Secure Data Disclosure: Client side
This notebook showcases how researcher could use the Secure Data Disclosure system. It explains the different functionnalities provided by the dpserial client library to interact with the secure server.
The secure data are never visible by researchers. They can only access to differentially private responses via queries to the server.
Each user has access to one or multiple projects and for each dataset has a limited budget \(\epsilon\), \(\delta\).
🐧🐧🐧 In this notebook the researcher is a penguin researcher named Dr. Antarctica. She aims to do a grounbdbreaking research on various penguins dimensions.
Therefore, the powerful queen Icerbegina 👑 had the data collected. But in order to get the penguins to agree to participate she promised them that no one would be able to look at the data and that no one would be able to guess the bill width of any specific penguin (which is very sensitive information) from the data. Nobody! Not even the researchers. The queen hence stored the data on the Secure Data Disclosure Server and only gave a small budget to Dr. Antarctica.
This is not a problem for Dr. Antarctica as she does not need to see the data to make statistics thanks to the Secure Data Disclosure Client library ofs_dpserial. 🐧🐧🐧
Step 1: Install the library
To interact with the secure server on which the data is stored, Dr.Antartica first needs to install the library fso_dpserial on her local developping environment.
It can be installed via the pip command:
[1]:
import sys
import os
sys.path.append(os.path.abspath(os.path.join('..')))
# !pip install lomas_client
[2]:
from lomas_client.client import Client
import numpy as np
Step 2: Initialise the client
Once the library is installed, a Client object must be created. It is responsible for sending sending requests to the server and processing responses in the local environment. It enables a seamless interaction with the server.
To create the client, Dr. Antartica needs to give it a few parameters: - a url: the root application endpoint to the remote secure server. - user_name: her name as registered in the database (Dr. Alice Antartica) - dataset_name: the name of the dataset that she wants to query (PENGUIN)
She will only be able to query on the real dataset if the queen Icergina has previously made her an account in the database, given her access to the PENGUIN dataset and has given her some epsilon and delta credit. (As is done in the Secure Data Disclosure Notebook: Server side).
[3]:
APP_URL = "http://lomas_server"
USER_NAME = "Dr. Antartica"
DATASET_NAME = "PENGUIN"
client = Client(url=APP_URL, user_name = USER_NAME, dataset_name = DATASET_NAME)

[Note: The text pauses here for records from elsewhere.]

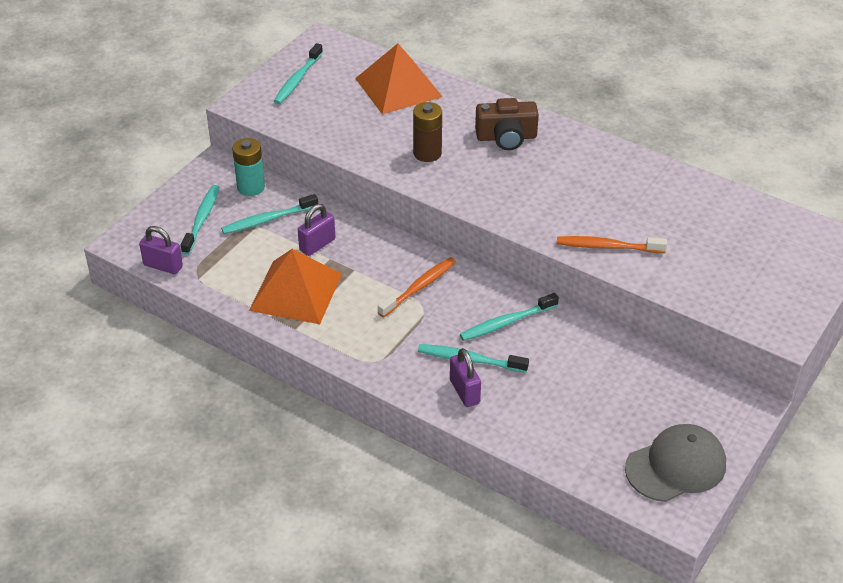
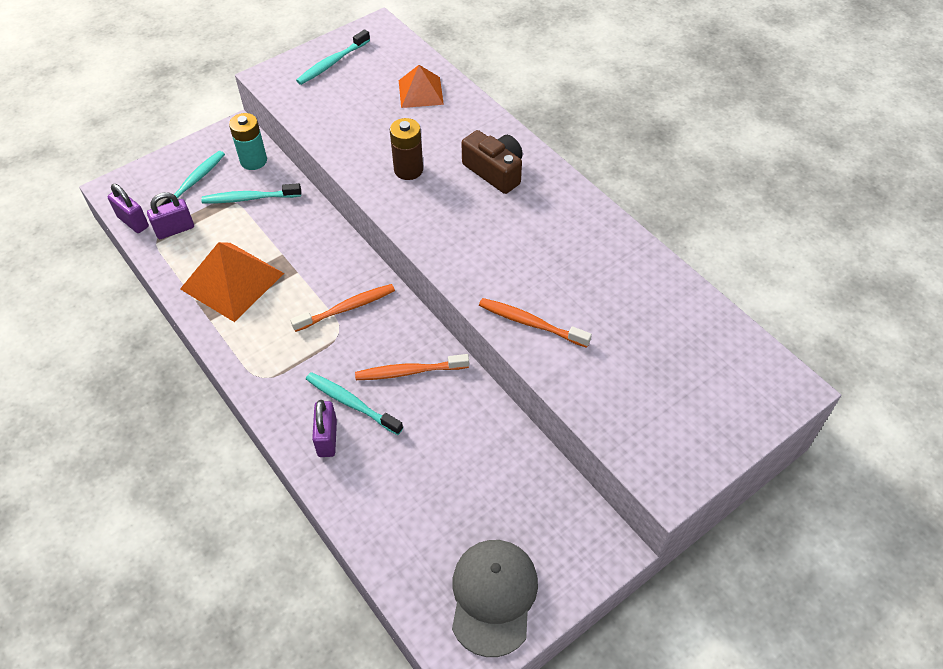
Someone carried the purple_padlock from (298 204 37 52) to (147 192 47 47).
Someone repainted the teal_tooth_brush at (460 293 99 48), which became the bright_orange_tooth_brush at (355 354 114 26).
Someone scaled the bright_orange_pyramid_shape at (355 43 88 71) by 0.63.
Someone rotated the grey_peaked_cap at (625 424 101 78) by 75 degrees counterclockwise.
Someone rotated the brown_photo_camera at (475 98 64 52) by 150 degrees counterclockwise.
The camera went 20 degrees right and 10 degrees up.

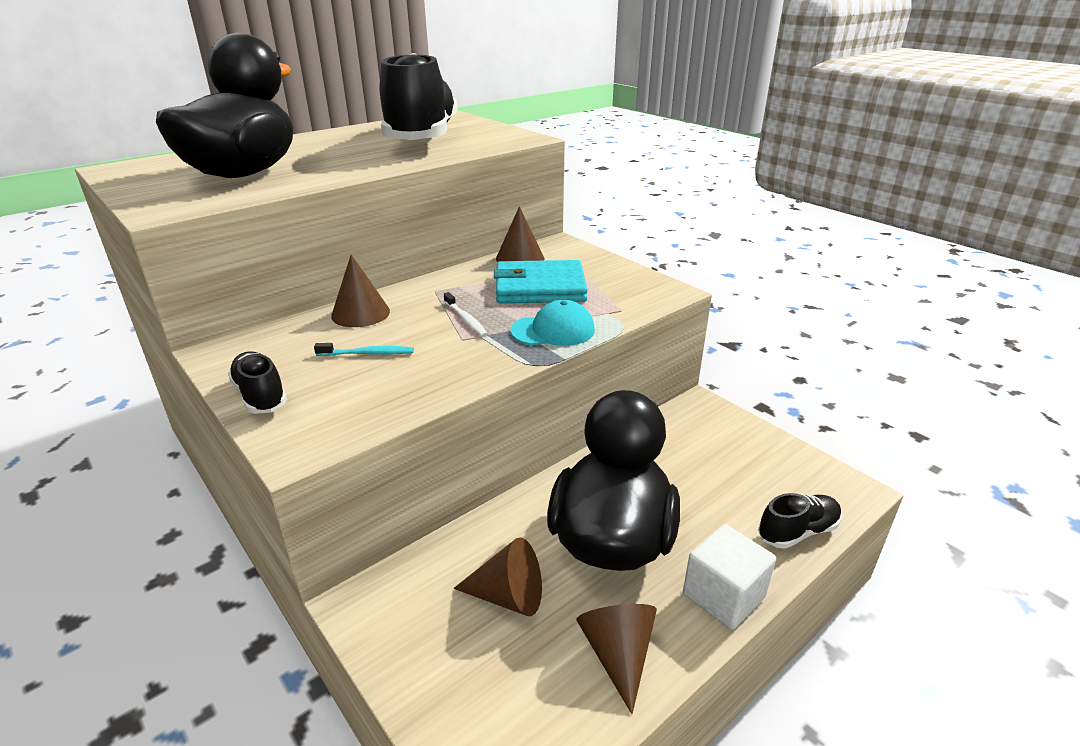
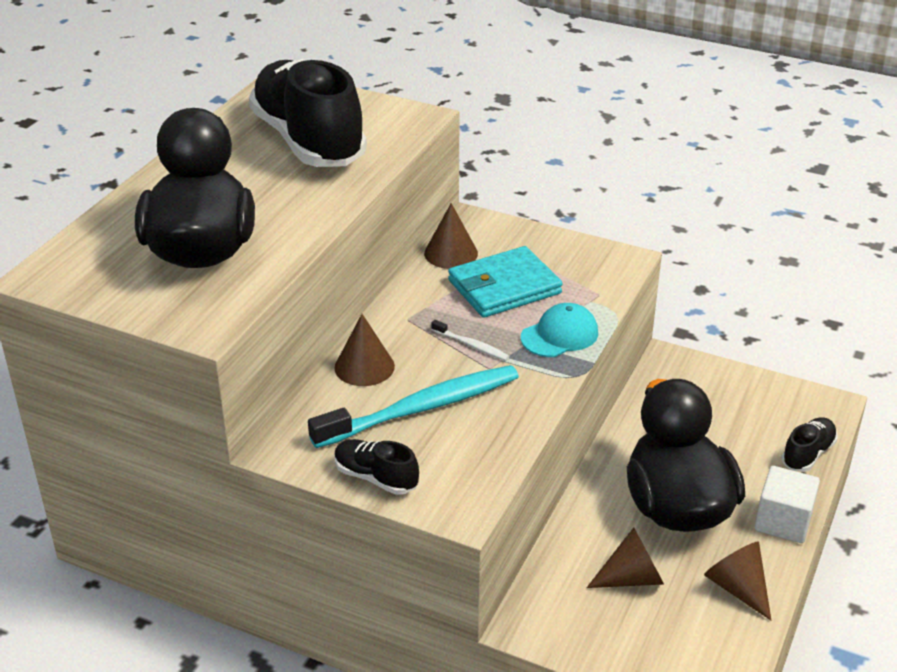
Someone scaled the teal_tooth_brush at (314 343 100 13) by 2.38.
The camera went 25 degrees left and 5 degrees up.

And that’s it for the preparation. She is now ready to use the various functionnalities offered by fso_dpserial.
Step 3: Understand the functionnalities of the library
Getting dataset metadata
Dr. Antartica has never seen the data and as a first step to understand what is available to her, she would like to check the metadata of the dataset. Therefore, she just needs to call the get_dataset_metadata() function of the client. As this is public information, this does not cost any budget.

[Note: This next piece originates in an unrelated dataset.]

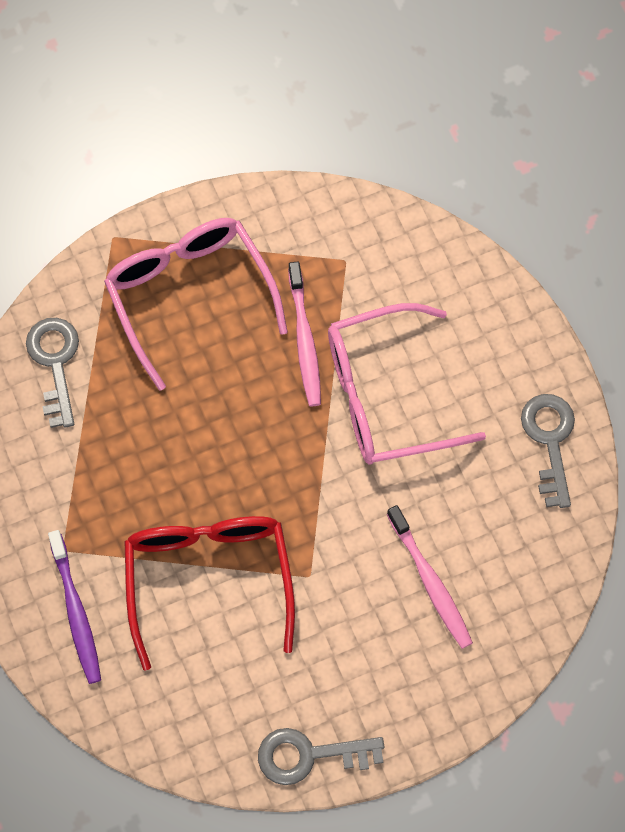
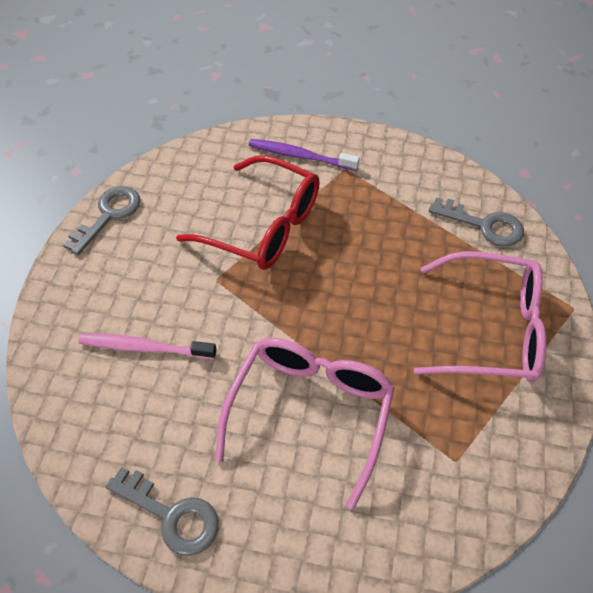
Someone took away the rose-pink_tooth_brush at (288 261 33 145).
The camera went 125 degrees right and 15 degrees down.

This function returns metadata information in the same format as SmartnoiseSQL dictionary format, where among other, there is information about all the available columns, their type, bound values (see Smartnoise page for more details).
[4]:
metadata = client.get_dataset_metadata()
metadata
[4]:
{'max_ids': 1,
'row_privacy': True,
'censor_dims': False,
'columns': {'species': {'type': 'string',
'cardinality': 3,
'categories': ['Adelie', 'Chinstrap', 'Gentoo']},
'island': {'type': 'string',
'cardinality': 3,
'categories': ['Torgersen', 'Biscoe', 'Dream']},
'bill_length_mm': {'type': 'float', 'lower': 30.0, 'upper': 65.0},
'bill_depth_mm': {'type': 'float', 'lower': 13.0, 'upper': 23.0},
'flipper_length_mm': {'type': 'float', 'lower': 150.0, 'upper': 250.0},
'body_mass_g': {'type': 'float', 'lower': 2000.0, 'upper': 7000.0},
'sex': {'type': 'string',
'cardinality': 2,
'categories': ['MALE', 'FEMALE']}},
'rows': 344}
Based on this Dr. Antartica knows that there are 7 columns, 3 of string type (species, island, sex) and 4 of float type (bill length, bill depth, flipper length and body mass) with their associated bounds. She also knows based on the field max_ids: 1 that each penguin can only be once in the dataset and on the field row_privacy: True that each row represents a single penguin.
Get a dummy dataset
Now, that she has seen and understood the metadata, she wants to get an even better understanding of the dataset (but is still not able to see it). A solution to have an idea of what the dataset looks like it to create a dummy dataset.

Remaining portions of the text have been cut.